◆ **EXERCISE**
Only certain lines below are wanted: those starting at the line containing "line: (504, 476)" and ending at the line containing "text: (1057, 380) -> (1549, 422), 37 -> 47", both included, each retyped exactly.

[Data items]
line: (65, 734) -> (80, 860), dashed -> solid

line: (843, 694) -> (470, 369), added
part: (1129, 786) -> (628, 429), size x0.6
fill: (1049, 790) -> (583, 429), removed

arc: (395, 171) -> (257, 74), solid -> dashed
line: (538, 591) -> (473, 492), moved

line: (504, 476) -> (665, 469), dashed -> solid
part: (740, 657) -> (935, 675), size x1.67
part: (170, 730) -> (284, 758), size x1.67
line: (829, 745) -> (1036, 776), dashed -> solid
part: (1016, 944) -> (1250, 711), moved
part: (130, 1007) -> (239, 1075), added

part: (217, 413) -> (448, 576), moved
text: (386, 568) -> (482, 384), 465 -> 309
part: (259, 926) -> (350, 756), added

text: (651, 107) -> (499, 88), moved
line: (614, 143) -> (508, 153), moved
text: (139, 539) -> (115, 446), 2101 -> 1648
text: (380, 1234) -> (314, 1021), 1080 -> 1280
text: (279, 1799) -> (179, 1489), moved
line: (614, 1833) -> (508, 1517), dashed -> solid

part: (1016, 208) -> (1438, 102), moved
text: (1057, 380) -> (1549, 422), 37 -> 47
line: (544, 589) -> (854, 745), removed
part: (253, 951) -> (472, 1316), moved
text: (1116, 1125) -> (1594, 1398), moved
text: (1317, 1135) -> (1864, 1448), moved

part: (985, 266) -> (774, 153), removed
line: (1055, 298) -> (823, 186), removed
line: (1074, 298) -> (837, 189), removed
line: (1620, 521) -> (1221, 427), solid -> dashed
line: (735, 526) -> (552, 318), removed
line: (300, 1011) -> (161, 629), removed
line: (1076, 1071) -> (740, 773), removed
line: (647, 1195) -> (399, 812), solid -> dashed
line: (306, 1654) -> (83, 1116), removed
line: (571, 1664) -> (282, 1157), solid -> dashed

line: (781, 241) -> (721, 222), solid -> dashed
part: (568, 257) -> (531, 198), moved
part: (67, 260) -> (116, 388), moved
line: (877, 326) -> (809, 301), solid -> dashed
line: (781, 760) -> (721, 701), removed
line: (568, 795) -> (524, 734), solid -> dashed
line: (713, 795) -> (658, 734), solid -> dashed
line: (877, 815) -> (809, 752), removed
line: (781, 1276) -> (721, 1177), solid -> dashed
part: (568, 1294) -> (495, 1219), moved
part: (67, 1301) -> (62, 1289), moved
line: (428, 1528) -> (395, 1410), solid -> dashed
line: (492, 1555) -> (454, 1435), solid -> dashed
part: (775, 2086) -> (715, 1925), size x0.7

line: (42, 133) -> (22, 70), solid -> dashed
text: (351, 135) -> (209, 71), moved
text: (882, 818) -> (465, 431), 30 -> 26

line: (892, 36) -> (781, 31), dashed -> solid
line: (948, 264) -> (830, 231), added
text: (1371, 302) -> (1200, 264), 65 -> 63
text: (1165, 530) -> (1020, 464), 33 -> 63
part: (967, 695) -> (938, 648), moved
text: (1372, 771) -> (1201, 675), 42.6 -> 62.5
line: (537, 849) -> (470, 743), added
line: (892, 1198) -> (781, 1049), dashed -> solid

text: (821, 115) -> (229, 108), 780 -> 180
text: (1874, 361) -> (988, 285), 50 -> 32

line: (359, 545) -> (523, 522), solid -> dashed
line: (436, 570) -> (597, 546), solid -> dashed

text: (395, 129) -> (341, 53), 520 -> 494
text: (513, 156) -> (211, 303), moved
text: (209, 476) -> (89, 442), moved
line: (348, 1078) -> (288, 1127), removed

◆ **REPLY**
line: (504, 476) -> (665, 469), dashed -> solid
part: (740, 657) -> (935, 675), size x1.67
part: (170, 730) -> (284, 758), size x1.67
line: (829, 745) -> (1036, 776), dashed -> solid
part: (1016, 944) -> (1250, 711), moved
part: (130, 1007) -> (239, 1075), added

part: (217, 413) -> (448, 576), moved
text: (386, 568) -> (482, 384), 465 -> 309
part: (259, 926) -> (350, 756), added

text: (651, 107) -> (499, 88), moved
line: (614, 143) -> (508, 153), moved
text: (139, 539) -> (115, 446), 2101 -> 1648
text: (380, 1234) -> (314, 1021), 1080 -> 1280
text: (279, 1799) -> (179, 1489), moved
line: (614, 1833) -> (508, 1517), dashed -> solid

part: (1016, 208) -> (1438, 102), moved
text: (1057, 380) -> (1549, 422), 37 -> 47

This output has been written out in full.